Vellikovsky leaned toward the cards, as if he doubted Kai’s assessment, then he looked up at Kai. “You called my raise with a jack-nine?” He pushed away from the table and stormed over to the gallery. “Honey, did you see this?” He gestured toward Kai. “He called my raise with a jack-nine.” He turned back toward the table. “Can you even spell ‘poker’?”
Kai smiled. “Sorry, Tony. Insults don’t sting much when you’re raking the insulting party’s money toward you.”

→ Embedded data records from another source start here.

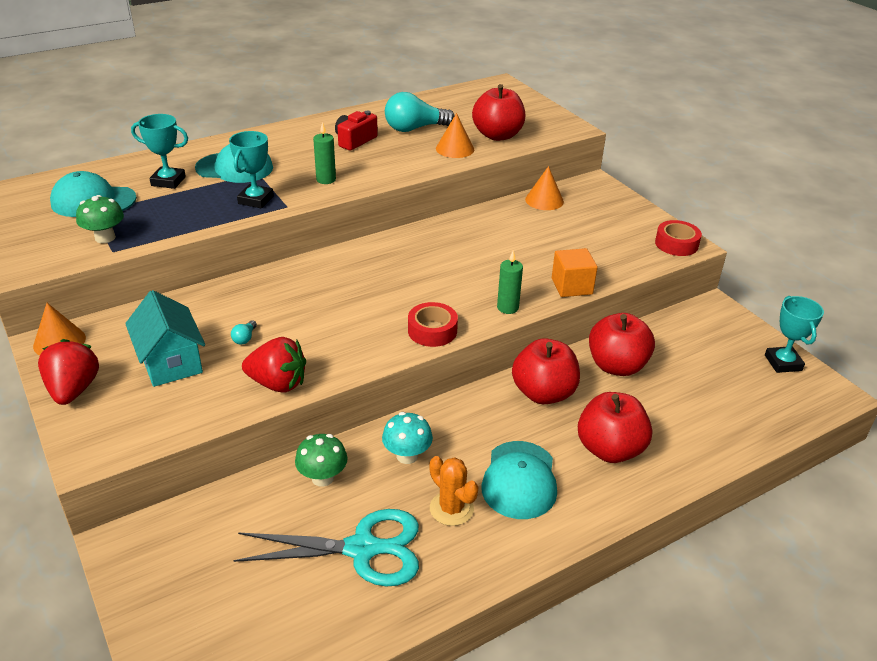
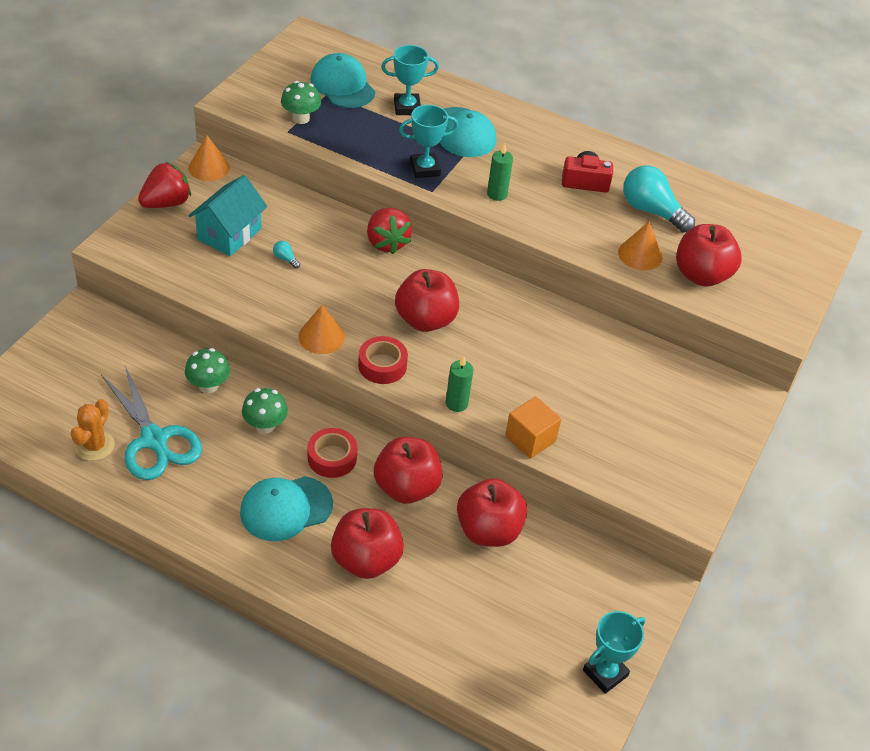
camera: 55 degrees right, 10 degrees up
(168, 181) = (407, 108): turquoise trophy -> turquoise trophy turned 75 degrees counterclockwise
(245, 338) = (285, 259): turquoise light bulb -> turquoise light bulb turned 60 degrees clockwise
(278, 383) = (247, 302): red strawberry -> red strawberry (386, 243)
(399, 288) = (425, 320): none -> red apple
(407, 455) = (265, 425): turquoise mushroom -> green mushroom
(451, 508) = (226, 476): orange cactus -> orange cactus (94, 446)
(544, 200) = (670, 367): orange cone -> orange cone (321, 337)
(676, 244) = (685, 502): red tape -> red tape (332, 458)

“You play like a twelve-year-old.” Evidently, Vellikovsky wasn’t finished. “Seeing my raise when you know the odds are against you, just in case you get lucky?” He pointed at Kai. “You won the hand, but you’re an idiot. I don’t know how you’ve lasted this long. Ben.” Finally, he sat down.
With great effort, Kai kept the smile on his face, but he could feel himself flushing, with embarrassment and anger. No one called him that. No one called him Benedict Arnold.
The next hands were dealt; he tried to concentrate.
He’d never even met Mandy Caron, the author of the book that insisted on defining his life, yet he hated her more than everyone else he hated on Earth combined. The book itself painted Kai as being far more instrumental in winning the Luyten War than he’d actually been, but it was the title that people remembered, even though it was meant to be ironic.
The Boy Who Betrayed the World.
“Ante is thirty thousand,” the dealer announced.
“And thanks for the rotten cards,” Vellikovsky said to the dealer. “All night, you’ve been handing me shit. You deal me a set, then finish off his straight.”
“Come on, this is getting embarrassing,” Kai said, his patience gone. “Stop with the tantrum and play your goddamned cards.”
Someone in the gallery spoke over him, shouting, “Jesus, they’re invading Australia!”
Kai jumped from his chair. “What? Who?” The last time he’d spoken to Lila, everything had been okay.
“The Alliance.”
“What Alliance?” Vellikovsky said. “There is no Alliance.”
The guy projected the feed onto the wall so everyone could see. There were four POV screens, most of them aerial shots above a city in smoking ruins. Planes filled the sky, some of them enormous, like nothing Kai had ever seen. They were like flying aircraft carriers.
“We’re invading the defenders?” Kai asked. Lila had hinted at problems, but war? He pulled out his comm and tried to reach Lila at the number she’d given him, although he knew it would be blocked. It was.
There was an emergency exit to the left of the gallery. Kai headed for it, ignoring the alarm that sounded when he shoved the door open. Unless they’d airlifted the emissaries out before the assault, Lila was in that ruined city. So was Oliver.
First, he had to get Errol. It would change nothing about what was happening in Australia, but suddenly Kai had an overwhelming need to have Errol with him. It was ironic—most mornings he was relieved when the nanny showed up to care for the boundless, chaotic force that was Errol. Now all he wanted was to be with him.
He’d clambered down two flights, taking the steps three at a time, when he finally stopped to catch his breath and think about what to do. He needed to understand exactly what was happening. Breathing hard, his fingers shaking, he activated the news on his phone.